The smile is one of the most fundamental body language expressions, and as she's grown, other children have made fun of Kiana's paralysis.

Deane said when her daughter smiles, the result is "more like a grimace."

"Only one side of her face smiles upward," she said, "and so she's constantly teased regarding that. Constantly asked questions regarding that. Also, questions such as 'What's wrong with you? Why do you smile like that?' Or, 'What's wrong with your face?' That sort of thing."

"Behind my face is just, like, a paralyzed girl," Kiana said. "Inside's just ... a kind, sweet girl who is also paralyzed. So paralyzed girls can be kind and sweet too."

"I believe the most painful part has been, for her, being ostracized," her mother said, especially in middle school when self-esteem is fragile and "vitally important."

"She'll get in the car and say, 'Mommy, my best friend said, 'You look weird when you smile.'" And so things like that hurt. But they don't understand. They don't mean any harm. Kids really don't understand."

Kiana said that other students can be "really mean."

"One time at PE, when I was in fifth grade -- it was either fourth or fifth grade -- and they wrote, 'Kiana is so ugly." And they wrote it big chalk letters. They wrote, 'Kiana is so ugly.' They wrote it on the ground. 'Kiana is so ugly, she will never be pretty,' or something. And then that really hurt me."

The teasing has caused Kiana to try to cover her face at times.

"There's been times she's been caught holding her face so that other people wouldn't see that," Robin Deane said. "She also sometimes wears large sunglasses."

Kiana would scratch out her face from class pictures, "because usually when I take class photos they don't come out really right," she said. "They -- they don't come out normal. They came out, they came out bad."

But as Kiana grew older her inability to smile didn't get in her way. She's excelled in school, is a favorite of her teachers, and her inner smile is what impresses people.

"She teaches us a lot about strength and perseverance," said her teacher Shannon Keller. "And I wish more people were like her in that way ... so easy to get along with, sweet and helpful."

Kiana Is 'Smiling All the Time'

When considering what career she could pursue without being able to smile, Kiana thought that models often pose without smiling.

"I've always seen models in magazines, and they're not even smiling." she said. "They're just, like, posing. And I said, 'I could do that.'"

A professional photographer, Carolyn Troadec, took a series of pictures of Kiana.

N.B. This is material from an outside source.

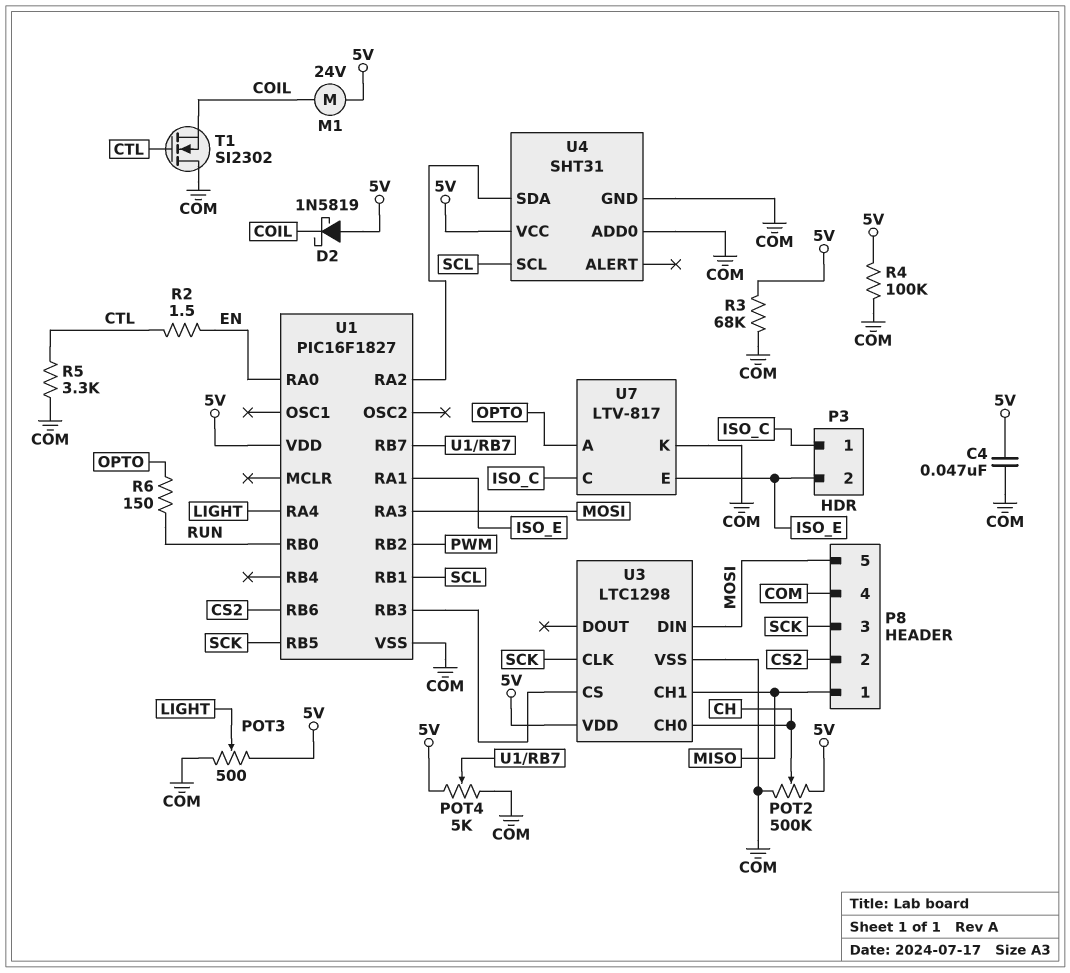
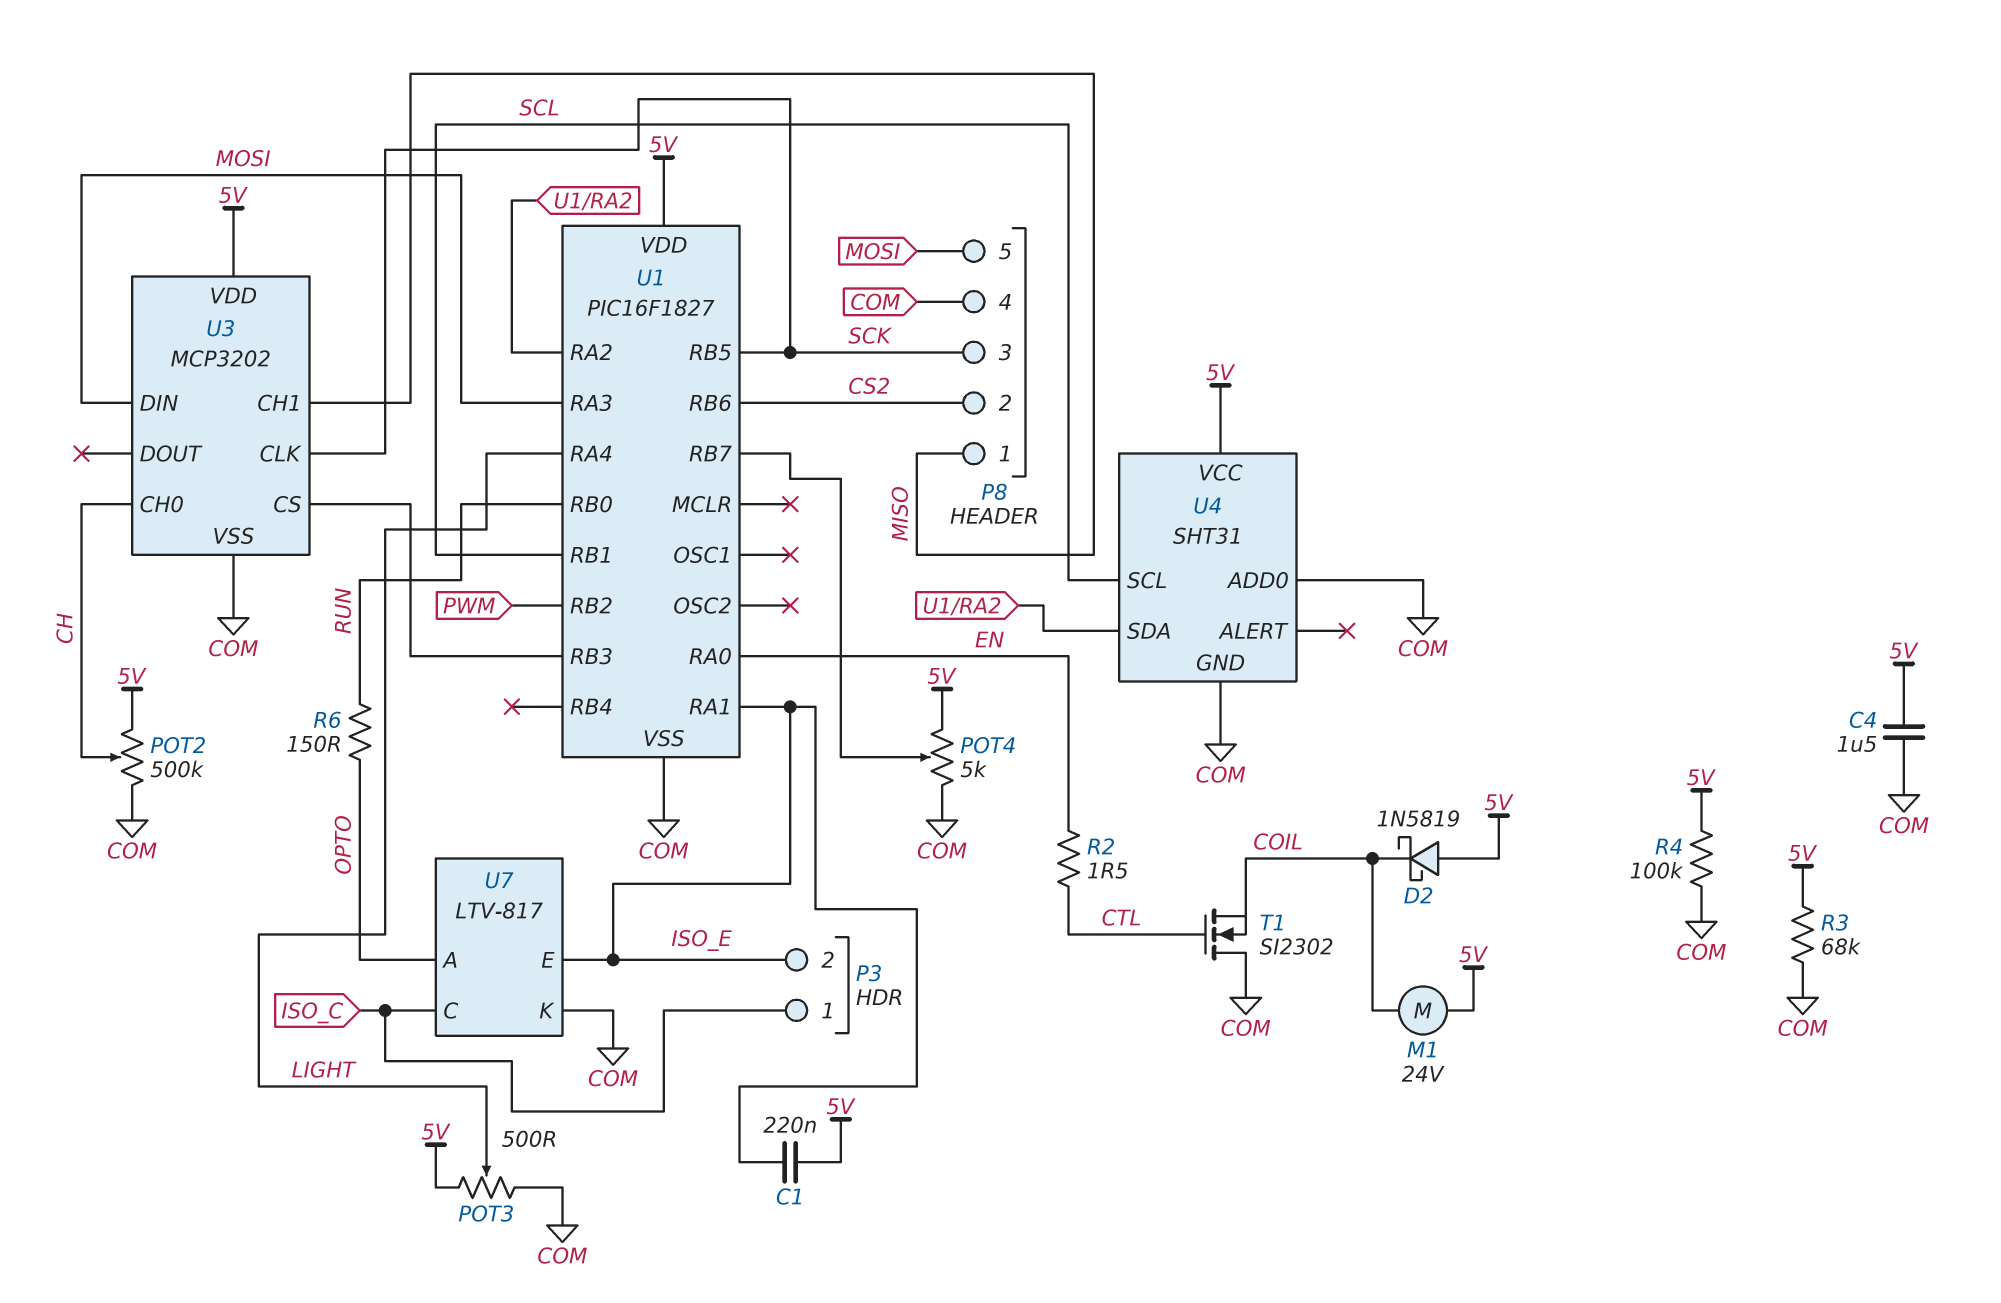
C1: none -> 220nF (5V, ISO_E)
C4: 47nF (5V, COM) -> 1.5uF (5V, COM)
R5: 3.3k (COM, CTL) -> none
U3: LTC1298 -> MCP3202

"I think Kiana is really beautiful just the way she is," Troadec said. "Kiana is very, very thoughtful, committed and strong."

But a surgeon at Children's Hospital, Los Angeles, Dr. Andre Panossian, is about to change Kiana's life. With his hands and the miracle of science, he will give her a smile, just as he's done successfully for other patients with facial paralysis.

"We are going to take a muscle from her inner thigh along with its blood vessels and nerves and blood supply and put it in the face on the paralyzed side," he said. "We choose the thigh muscle because it will mimic the facial muscle almost identically."

The seven-hour surgery will, it's hoped, bring Kiana one step closer to getting her smile.

"I hope the surgery will bring me more confidence ... and more about me in, in myself," she said. "And I'll feel much more better about me. And I hope the surgery will just feel good for myself."

It will take months for the surgery's effect to take hold in a noticeable way, but Kiana's sixth-grade teacher says, "She's going to be beautiful no matter what."

"Surgery or not, she's always smiling," Keller said. "I think the surgery if it helps her ... so be it. When I see her, she's smiling all the time. I can always see it."

"Good Morning America" will check in with Kiana after her surgery and will keep you updated on her progress.